Why are CEOs failing cybersecurity?

Why are CEOs failing cybersecurity?  Perhaps because of a misconception that cyber security is the responsibility of IT alone.  But surely protecting the organization’s brand, employee and client files, and proprietary information are key to its success, and therefore critical to its leader.

A single cyber incident can cost far more than just the money to investigate and remediate the attack itself.  Notification of affected parties can run upwards of $2-$4 per record, adding up to millions for breached organizations such as Target.  Lawsuits often result in additional damages.  Regulatory fines not only typically start with six-figure sums, but are almost never covered by cyber insurance, and you don’t even actually have to be breached to incur a fine.  Reputational damage is more difficult to calculate, but it is also very real, and some organizations don’t survive.

CEOs are being held accountable.  In May of 2014, Target’s CEO resigned following their massive public data breach.  That September, Home Depot’s CEO announced he was stepping down shortly before their breach was made public.  2015 saw the firing of Sony’s CEO as a result of the December 2014 breach, and  FACC, and aircraft parts manufacturer, just fired their CEO after a cyber scam cost the company $55M.

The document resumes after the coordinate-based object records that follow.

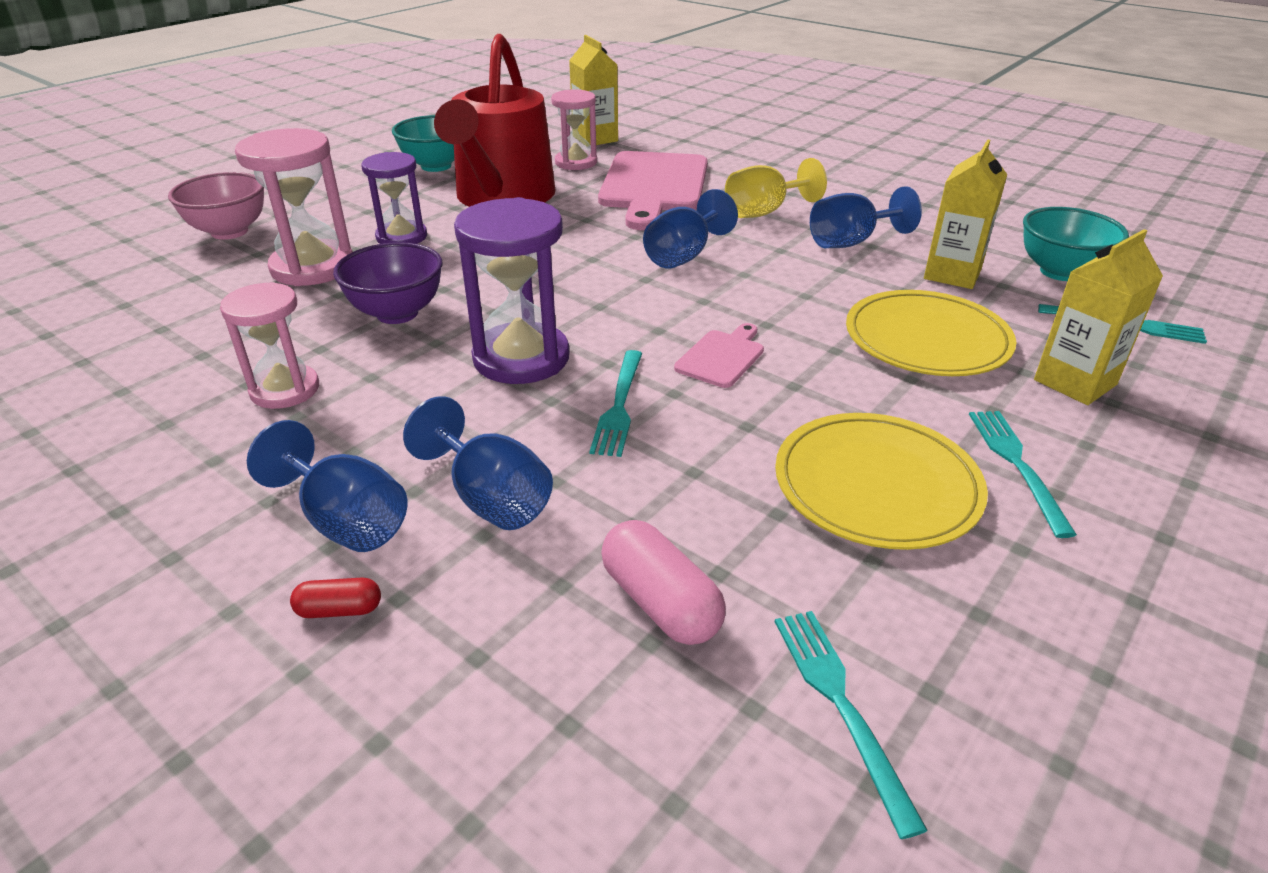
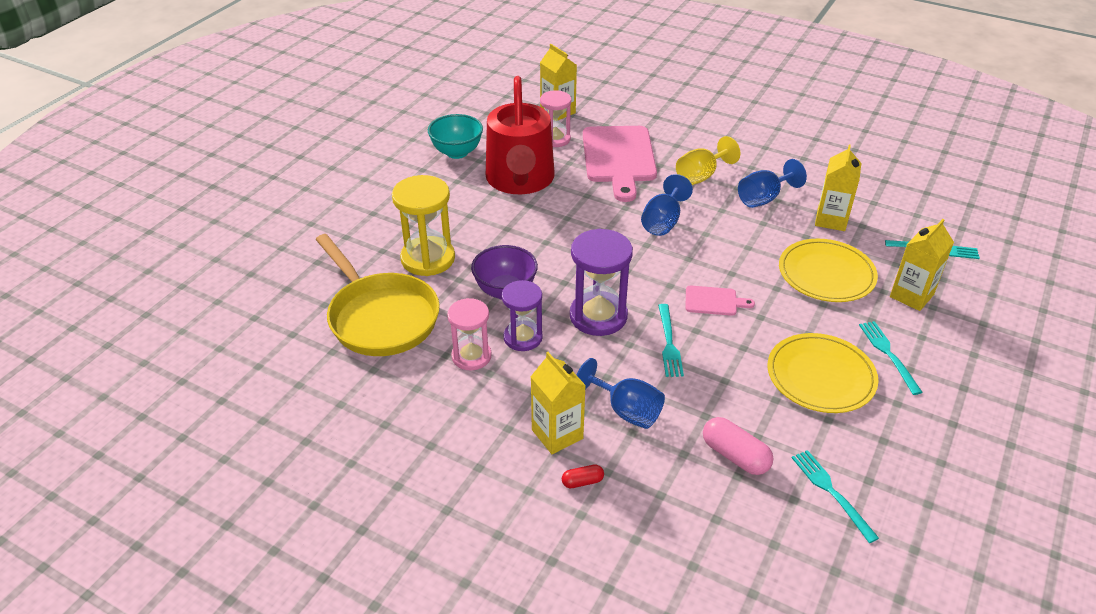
camera: 10 degrees left, 5 degrees up
(189, 327) = (380, 317): none -> yellow pan
(229, 232) = (350, 233): pink bowl -> none
(313, 267) = (428, 259): pink hourglass -> yellow hourglass
(346, 521) = (557, 434): blue goblet -> yellow carton
(401, 237) = (471, 225): purple hourglass -> purple hourglass (523, 337)
(721, 357) = (714, 301): pink cutting board -> pink cutting board turned 75 degrees clockwise
(1060, 272) = (893, 211): turquoise bowl -> none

The risk to CEOs is clear.  While no one can prevent 100% of incidents, there are key things that you as the leader need to know with certainty.  The Dept of Homeland protection provided “5 Questions Every CEO Should Know”, and that’s a great starting point.  Ask the questions, and don’t stop asking questions until you understand the answers.  Test your controls and your staff.  Monitor for unusual behaviors.  And be prepared with incident response and the right cyber insurance coverage to minimize the damage should an incident occur.  By doing all of these things, you will have demonstrated your due diligence in protecting the assets that have been entrusted to you.